Mental Health Week at UCM
“Stress seems to be a big thing at UCM that people talk about. It occurred to me after a while that maybe it’s not just me who has a hard time getting things done and we should do something about this,” says Amelie Gaetjen, a second year sociology student at UCM. She’s on the academic council and is one of the students behind the idea to organize a mental health week at UCM, although she won’t take credit for the idea completely; “it’s been tossed around for a while now”.
Last week it finally happened: from January 23rd to 27th, UCM hosted events everyday about mental health including a destigmatization workshop on Monday, a talk on the neuroscience of healthy eating on Tuesday, a question and answer session with counsellors on Thursday, and, to cap it off, a healthy run with the dean of UCM, Mathieu Segers, on Friday.

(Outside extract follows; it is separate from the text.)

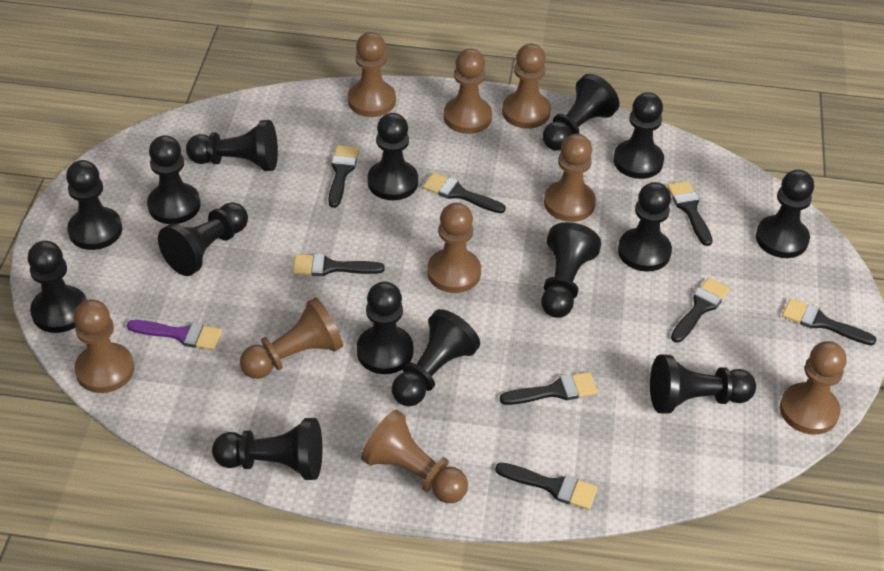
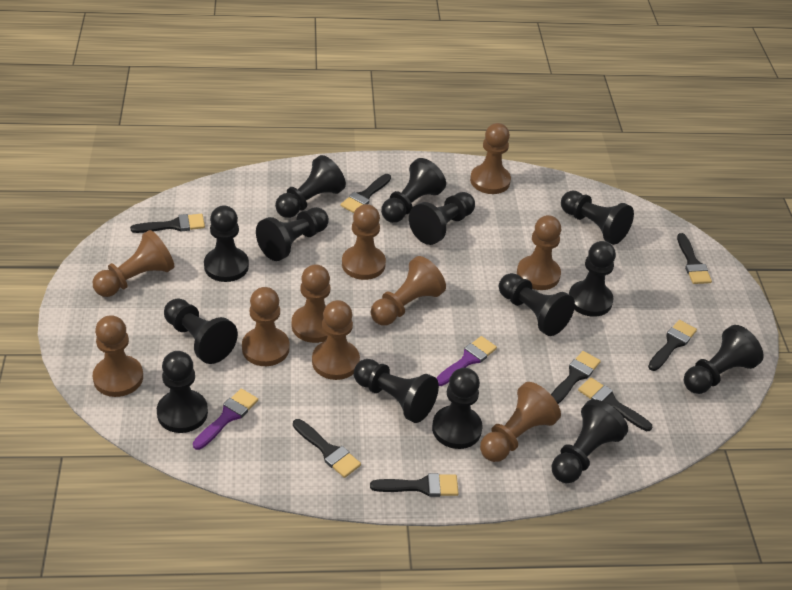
black pawn: 15 -> 14
brown pawn: 9 -> 10
purple brush: 1 -> 2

“We didn’t just wanted to talk about mental health.” Gaetjen continues to say. “But also appreciate how those of us who are ‘healthy’ (her hands form air quotes, Ed.) can take care of themselves when life gets tough. “We call this resilience,” says Tessa Vanheeswijck, the student counsellor at UCM at a Q&A session on Thursday evening, one of the events planned for the week. “When you build up your resilience, you are better able to deal with stressful things when they arise.”
Still, it’s important to remember that while many of us can build up our resilience by gaining a healthy balance in our everyday lives, for example by taking study breaks to do some exercise, eating regularly and even taking time to talk to friends, a significant amount of people are dealing with actual mental illnesses that make it difficult for them to function. “Some scientific branches still call it abnormal psychology, but that’s totally wrong. A lot of people, about one in four actually, are affected by mental illness today so it’s really not right to call this abnormal anymore,” says Celia Kaiser, who ran a workshop on destigmatization of mental illness on Monday night. “Everyone has some symptoms that show up in mental illness anyway, but we have to understand that some people have what we call ‘clinically significant symptoms’. These symptoms are more severe than just everyday ups and downs and these people need help without being looked at weirdly.”
Was the week a success? Gaetjen says that even if not that many people showed up to events, this week was important to stimulate discussion which is the beginning of awareness raising. “If just four or five more people come out of this thinking differently about mental illness or even feeling like they are not alone with their problems and want to get help, then we’ve achieved our goal.”